I’ve always been a fan of Kickstarter, the web site which allows, we’ll call them inventors, to pitch their ideas to the general public in hopes that they’ll gain investors and eventually get enough money to get their products produced. Up until recently I was a fan from the outside. I’d visit the site often to check out the newly launched products but I’d never actually invested in one. That is until I found the “Slingshot.” The Slingshot looked to be the perfect solution for videographers, such as myself, who rely on their iPhones so often for shooting.
So in mid-May I decided to back the product, coughing up my $14 with the promise of my own Slingshot with free U.S. shipping. I was already pretty late in the game and the Slingshot’s Kickstarter page had a delivery date of June 2012. I’d happen to have given my pledge on the same day that the product received it’s full funding requirement. The Slingshot ended up raising $70,074 ($50,000 more than it’s goal) thanks to over 2,000 backers.

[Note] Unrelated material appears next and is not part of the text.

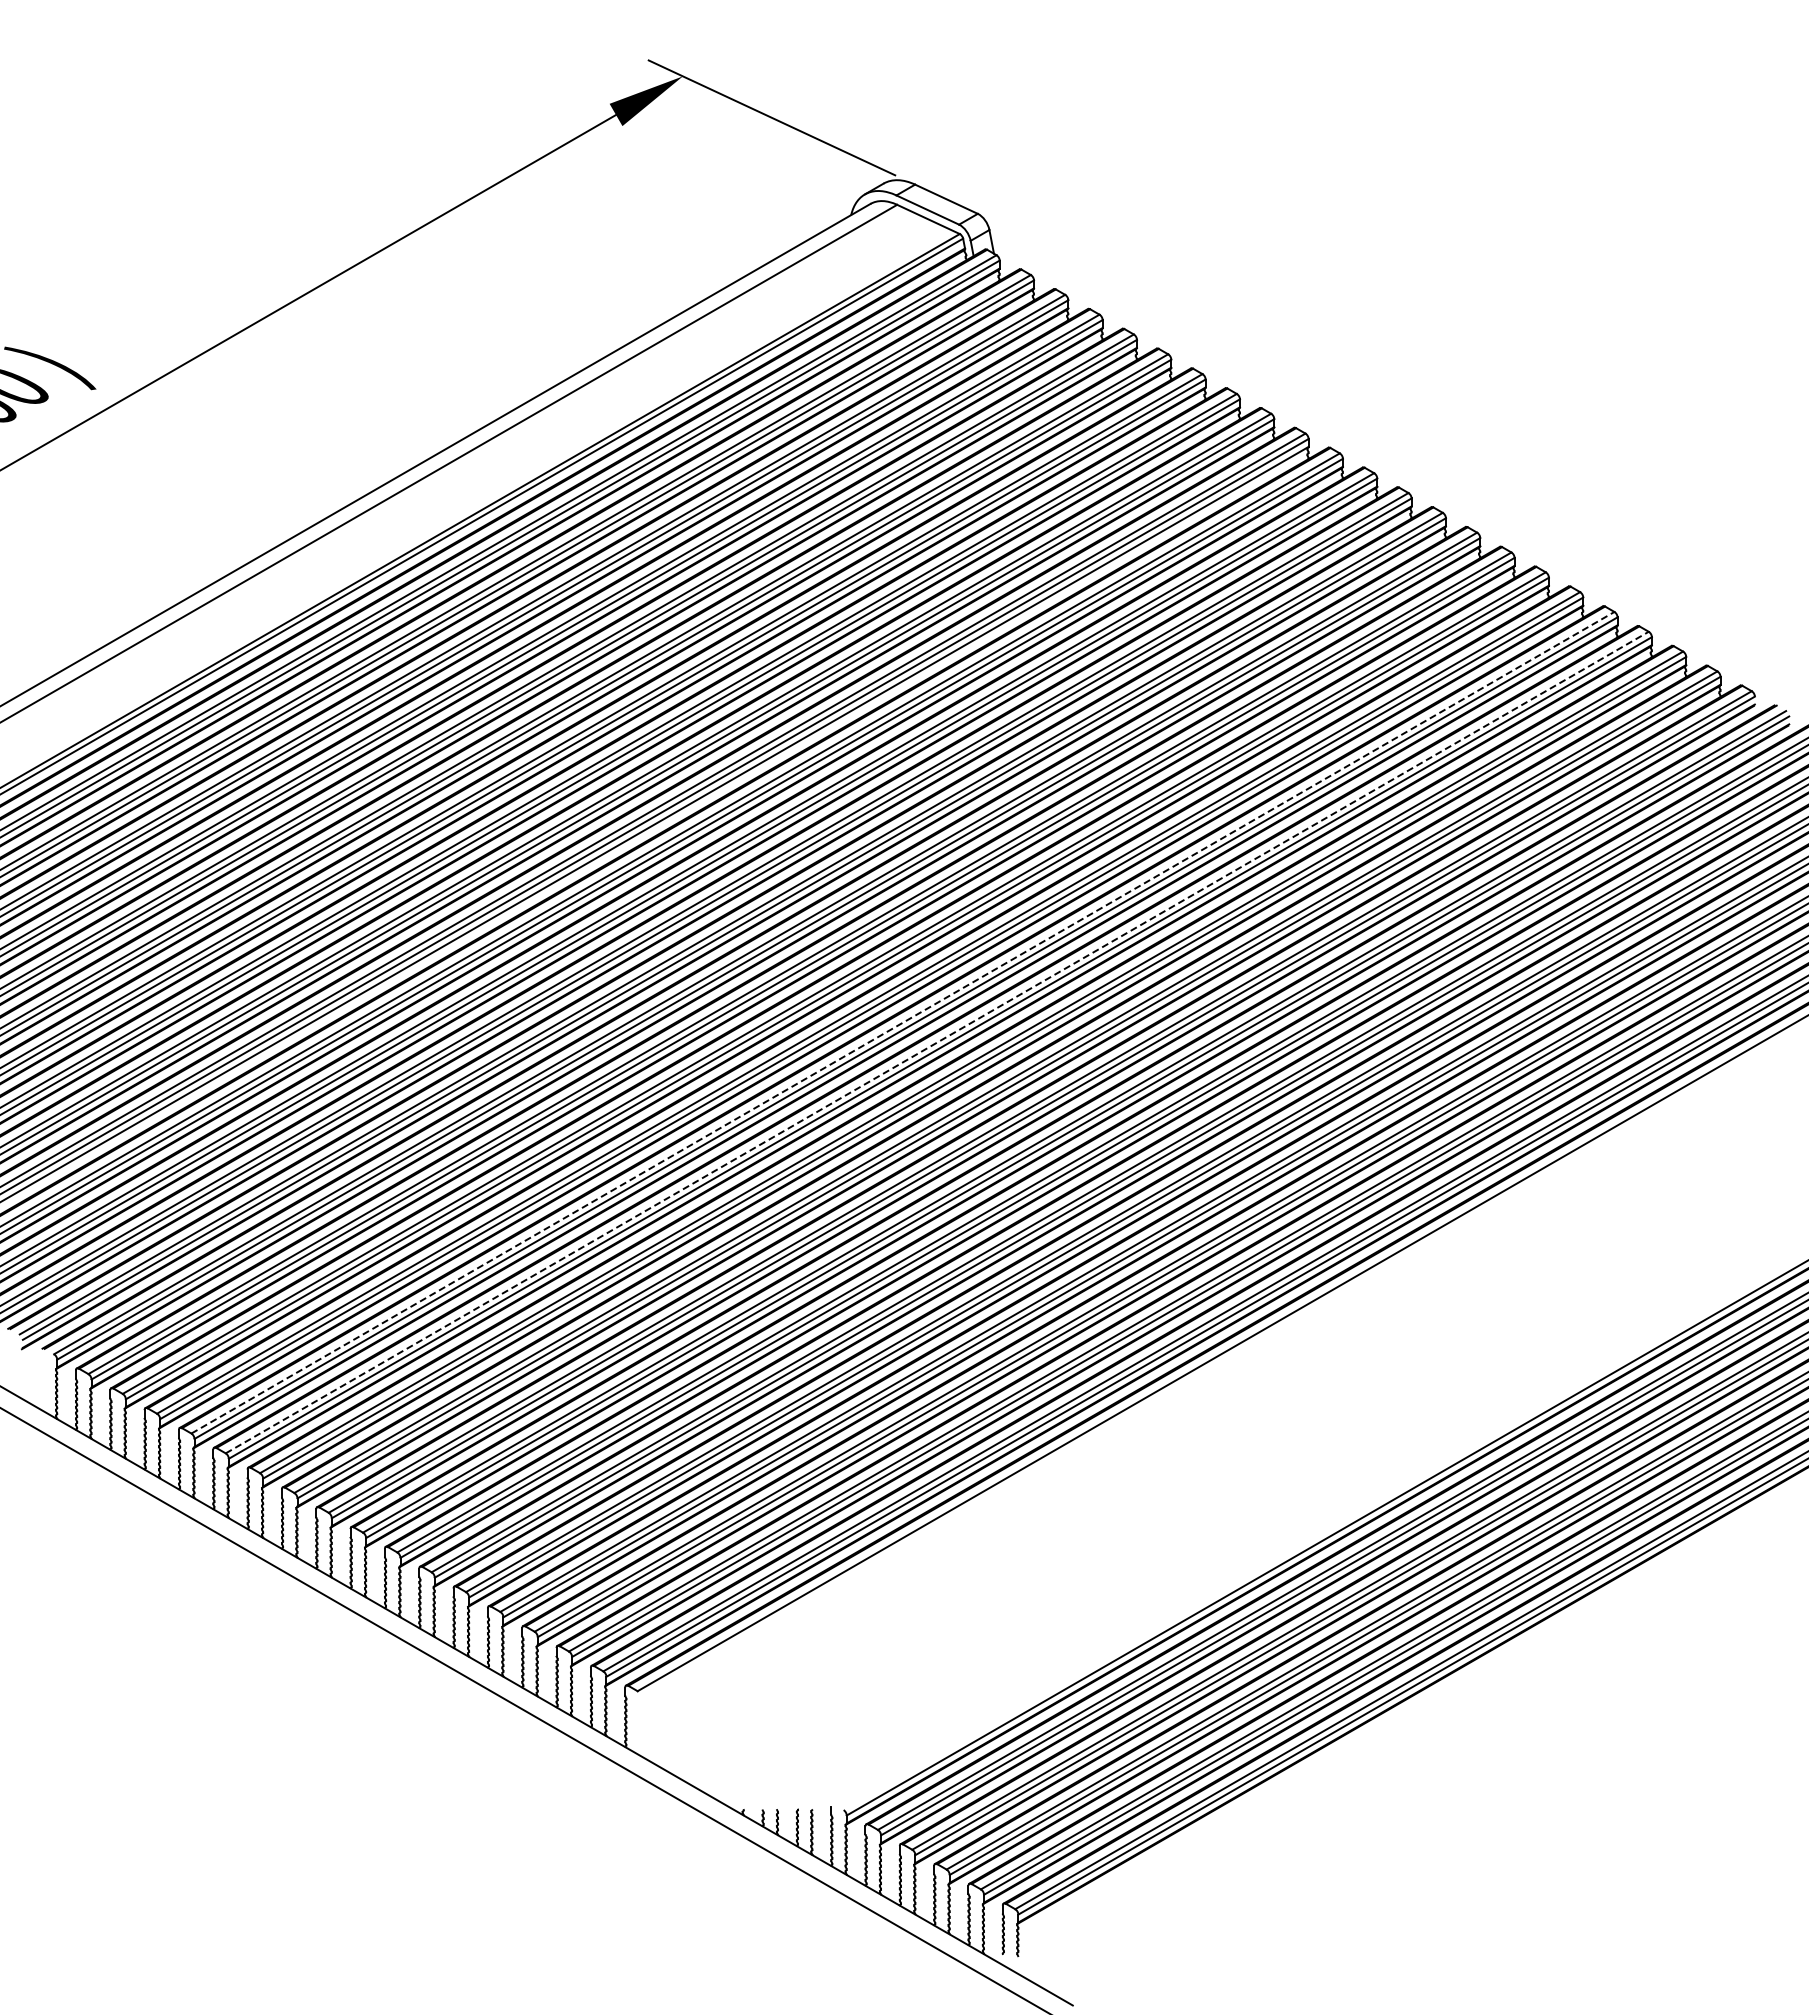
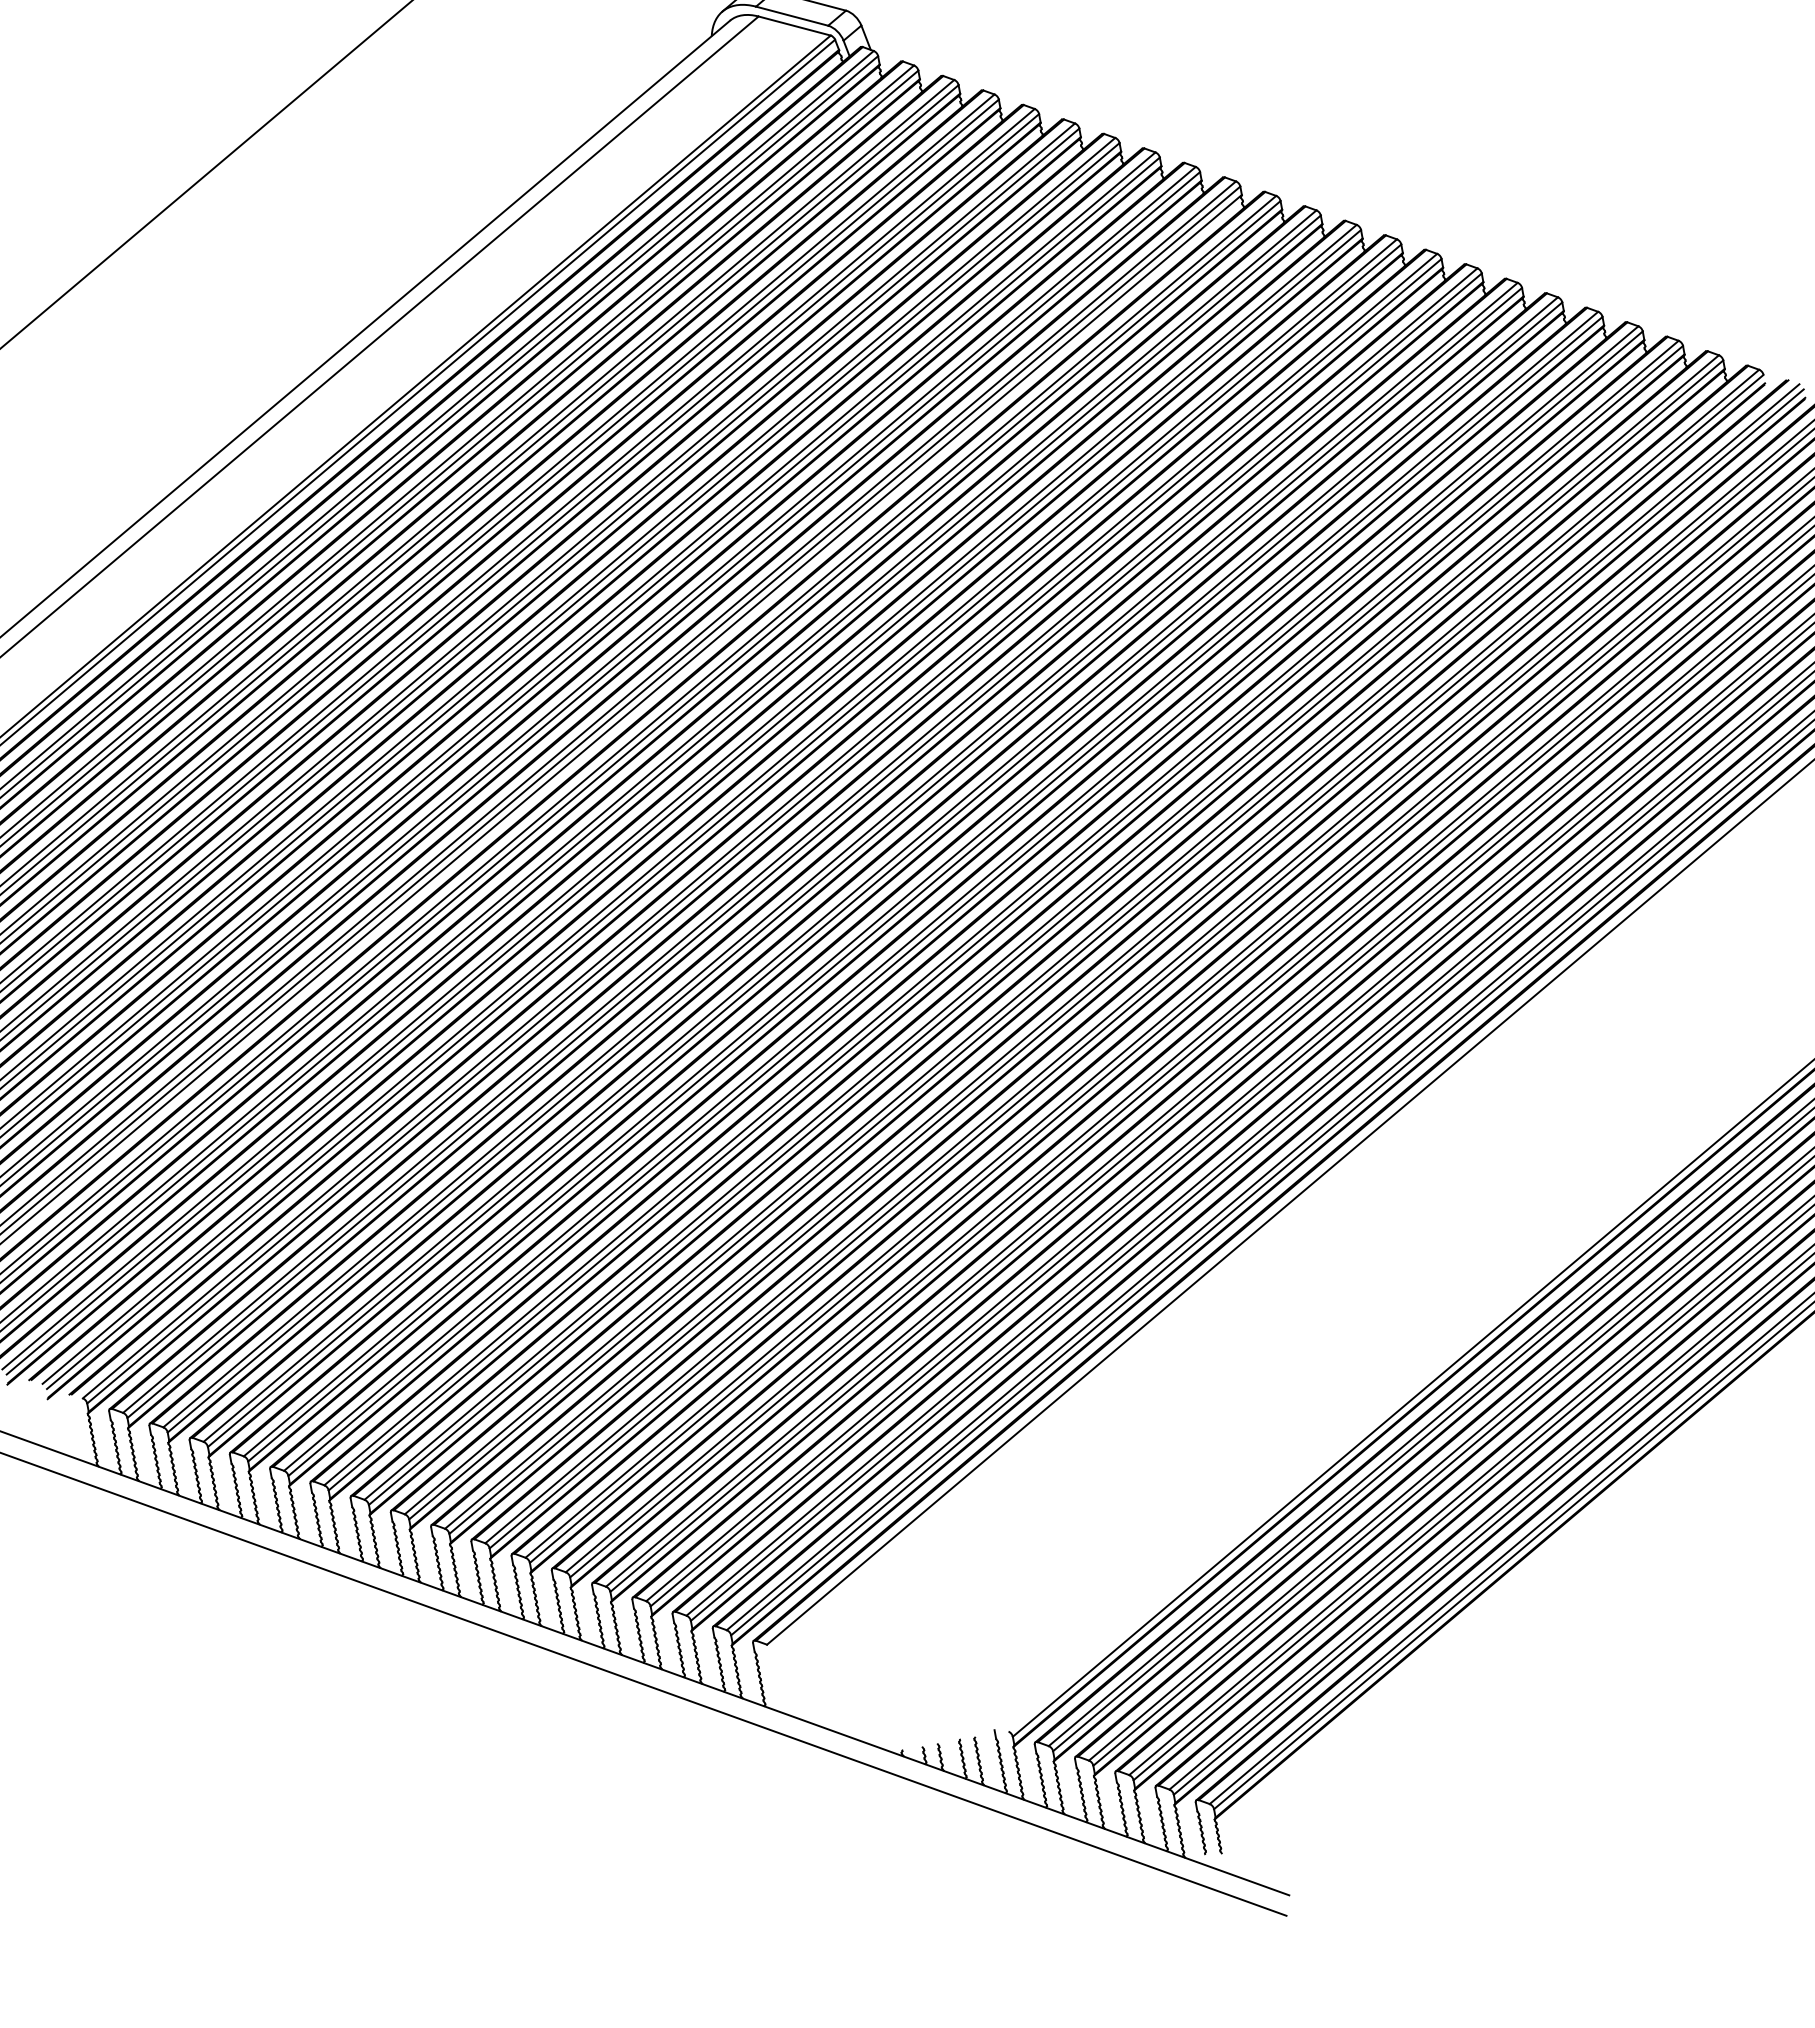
line: (902, 1022) -> (920, 883), dashed -> solid
line: (937, 1042) -> (961, 898), dashed -> solid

Since then what I’ve gotten is not my very own Slingshot but rather excuse after excuse from the product’s creator Charles Waugh. First, when the initial delivery date in early June was missed, it was the product just wasn’t “right.” Then July zoomed past and backers were told the product would be arriving in the U.S. in late August. However that was followed by another update explaining that wouldn’t be happening because of packaging issues, instead Slingshots would be arrive in the U.S. September 7th and be shipped out to backers shortly thereafter.
I’ve been pretty patient. After all it’s only $14 and 3 or 4 months really isn’t that long to wait for a brand new product to be born and produced. However, today I learned that the Slingshot has begun showing up for sale in a variety of online retailers, including Adorama and Amazon BEFORE any of the actual Kickstarter backers have received their orders. That just doesn’t seem right. Not at all. Shouldn’t the people who actually pledged to the product be rewarded with their promised level of investment before anyone else?
Guess what I also got today. Nope, not a Slingshot. What I got was yet another excuse from the creator Charles Waugh as to why the product was being sold online when Kickstarters hadn’t gotten theirs ( it was a murky explanation, mostly blamed on shipping errors) and another empty promise of that September 7th deadline.
All in all what I’m left with is not a Slingshot but rather a terrible taste in my mouth after sampling my first Kickstarter project. I’m not sure I’ll take a bite out of Kickstarter again any time soon.